Donald Trump

Seattle Gives City Workers Time Off to Attend Anti-Trump Protests

The resolution also declares May Day a "day of action for worker and immigrant rights."


The Seattle City Council passed a unanimous resolution this week which declares May 1 a "day of action" on which city employees are encouraged to attend planned anti-Trump protests instead of going to work.

The resolution—drafted by Councilmember Kshama Sawant, a member of the Socialist Alternative party—instructs supervisors of city government departments to remind their workers that they are entitled to take two days of unpaid leave for "days of faith and conscience," and that attending Monday's protests is a legitimate use of this leave.

Sawant's resolution goes on to stress to Seattleites that through strikes and civil disobedience they "have the power to defeat Trump's attacks, because without workers' mental and physical labor no business can make profits and none of the productive forces of the world can be harnessed."

Seattle city rules require supervisors to grant request for these unpaid days off, unless doing so would jeopardize public safety or cause undue hardship.

Somewhat ironically, the Socialist-drafted resolution tacitly admits that a mass of government workers not showing up to do their jobs on Monday would not be an undue hardship for the city. Unfortunately, undue hardship seems to be exactly what Sawant wants to impose on the good citizens of Seattle.

"If we truly want to build a summer of resistance against Trump and the billionaire class," Sawant said in a Tuesday interview on King5, an NBC affiliate, "then we will need disruptive action like shutting down airports, and shutting down highways."

Other Seattle government officials, while eager to sign on to this "day of action," are less keen about Sawant's call for "disruptive action." Mayor Ed Murray provided some rather impotent pushback saying, "We need to keep our freeways and our on and off ramps…the state, of course, needs to keep our on and off ramps open."

Washington State Patrol Captain Ron Mead had harsher words for Sawant, calling her rhetoric "reckless and irresponsible."

"It's unsafe for both protesters and motorists alike, and we are simply not going to tolerate that unlawful behavior of trying to shut down the interstate or state highway systems," he told local radio station KIRO.
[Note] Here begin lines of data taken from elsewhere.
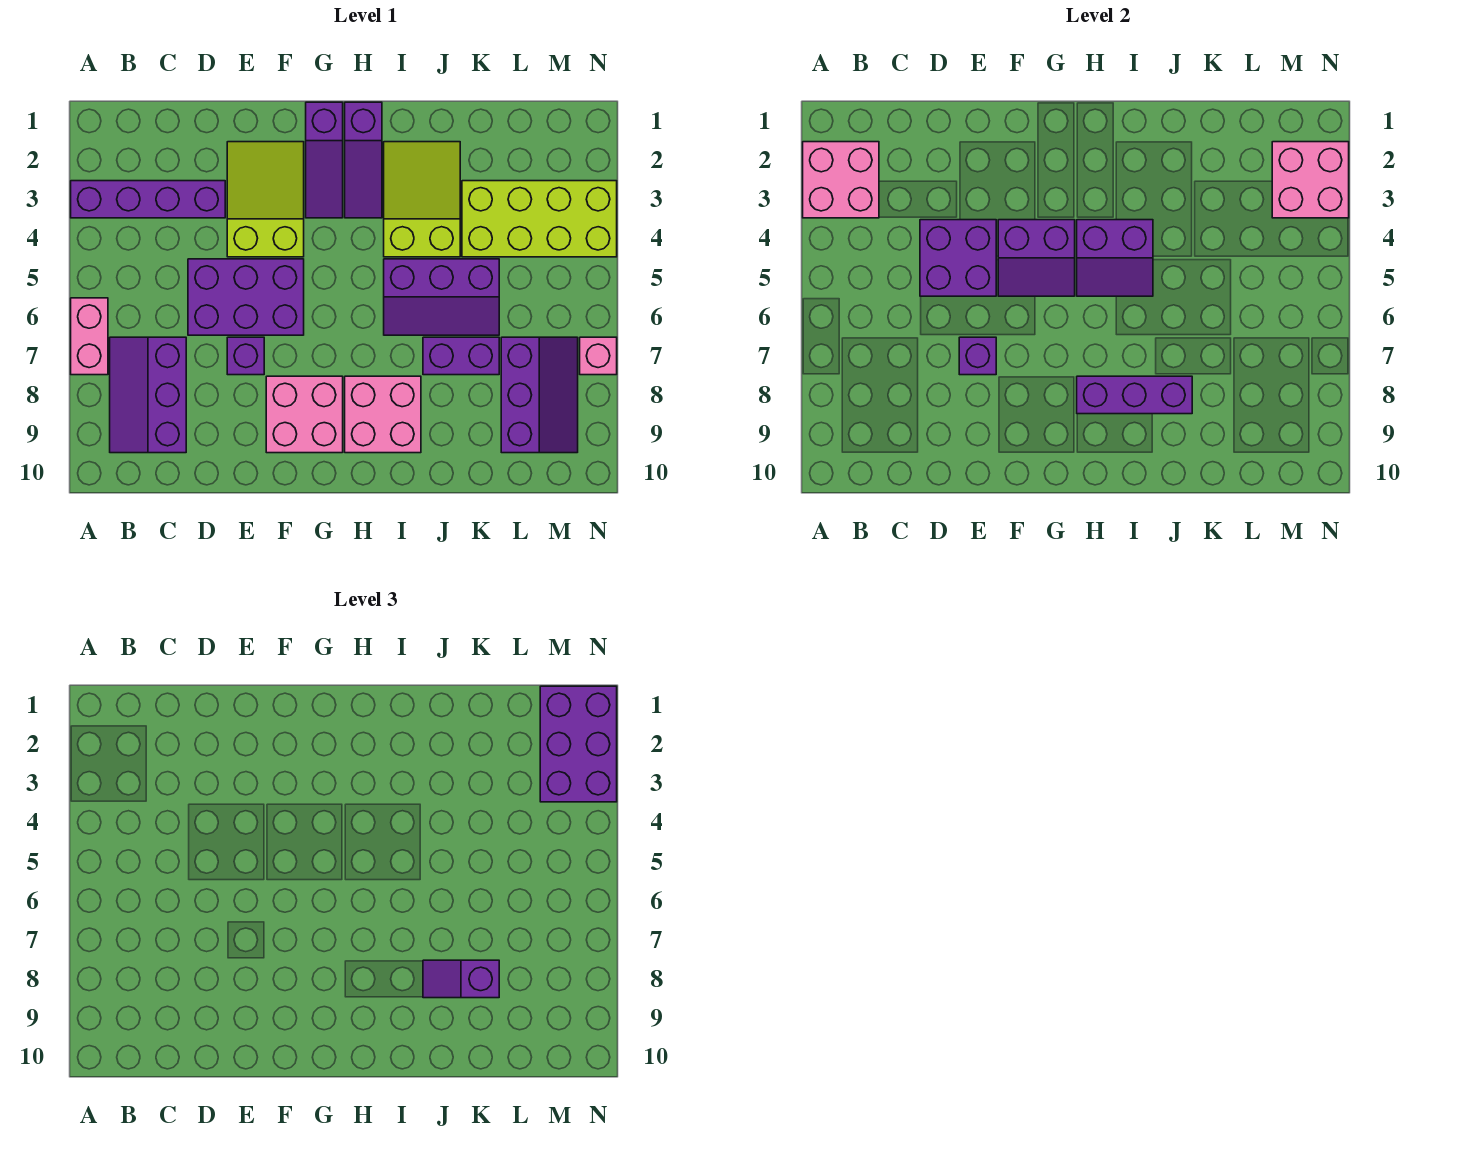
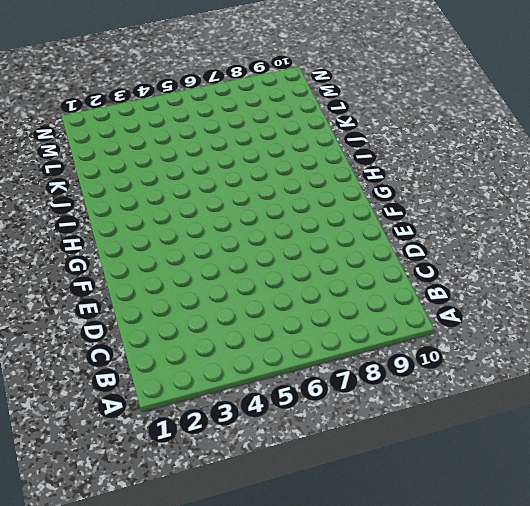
none -> purple brick A3:D3 level 1
none -> pink brick A6:A7 level 1
none -> purple slope B7:C9 level 1 top C

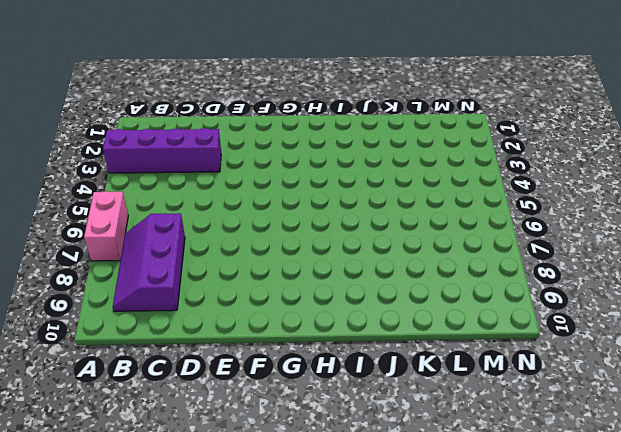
none -> purple brick D5:F6 level 1
none -> lime slope E2:F4 level 1 top 4
none -> purple brick E7 level 1

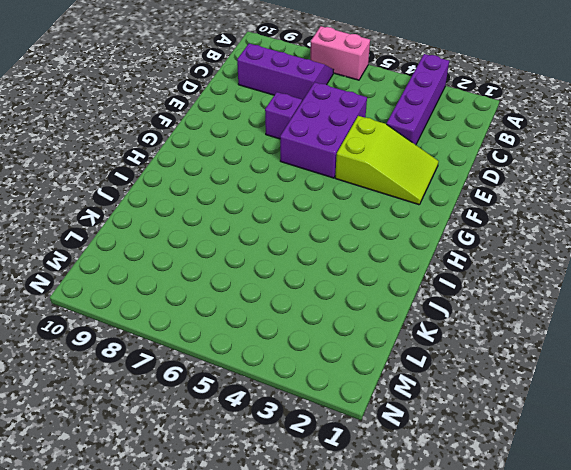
none -> pink brick F8:G9 level 1
none -> purple slope G1:G3 level 1 top 1
none -> purple slope H1:H3 level 1 top 1

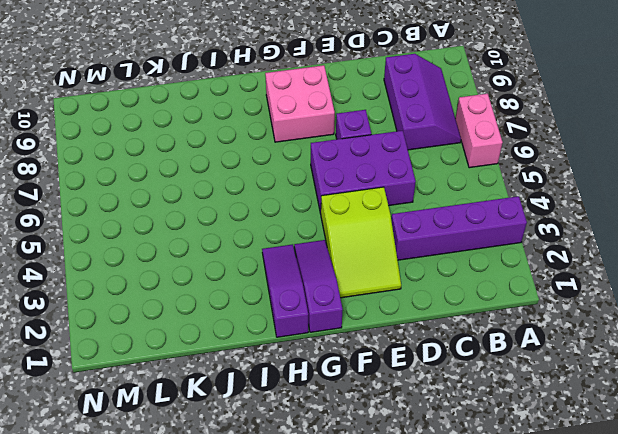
none -> pink brick H8:I9 level 1
none -> lime slope I2:J4 level 1 top 4
none -> purple slope I5:K6 level 1 top 5

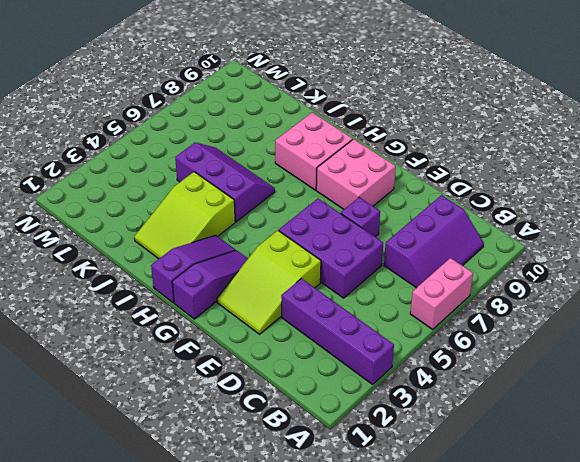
none -> purple brick J7:K7 level 1
none -> lime brick K3:N4 level 1
none -> purple slope L7:M9 level 1 top L

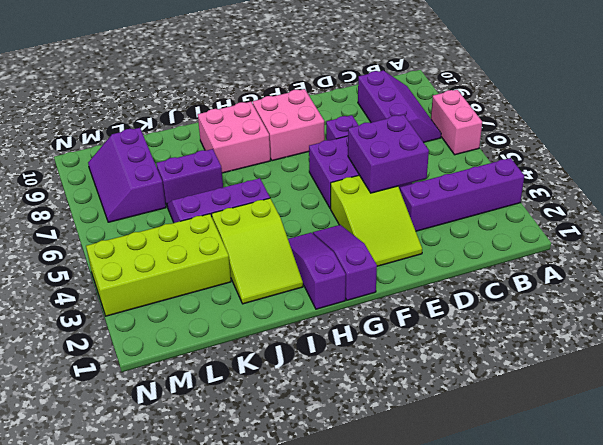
none -> pink brick N7 level 1
none -> pink brick A2:B3 level 2
none -> purple brick E7 level 2

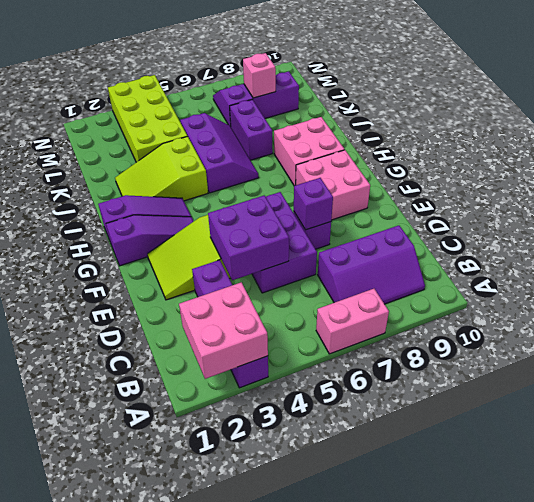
pink brick L8 level 2 -> pink brick N7 level 1
none -> purple slope F4:G5 level 2 top 4
none -> purple slope H4:I5 level 2 top 4
none -> purple brick H8:J8 level 2

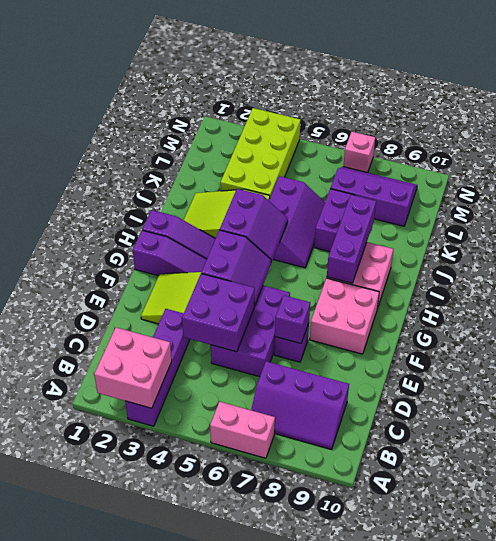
none -> pink brick M2:N3 level 2
none -> purple slope J8:K8 level 3 top K
none -> purple brick M1:N3 level 3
Mead called it "reckless and irresponsible" for an elected official to encourage city workers and residents to engage in illegal behavior and police confrontations. It also seems decidedly pointless as an act of anti-Trump resistance. On Election Day 2016, only 8 percent of Seattleites cast a ballot for Donald Trump, who won a total of zero precincts in the city. Only Washington, D.C., and Detroit were harsher to the current president.

George W. Bush, by comparison, still managed to come away with 20 percent of votes from the city in 2004, suggesting that Trump is particularly anathema to Seattle voters. Given that, it's hard to understand what exactly anti-Trump protesters blocking anti-Trump commuters will do to thwart the president's agenda, or to conjure up a "summer of resistance."

But who knows? Maybe the Trump administration truly is just one traffic jam away from crumbling.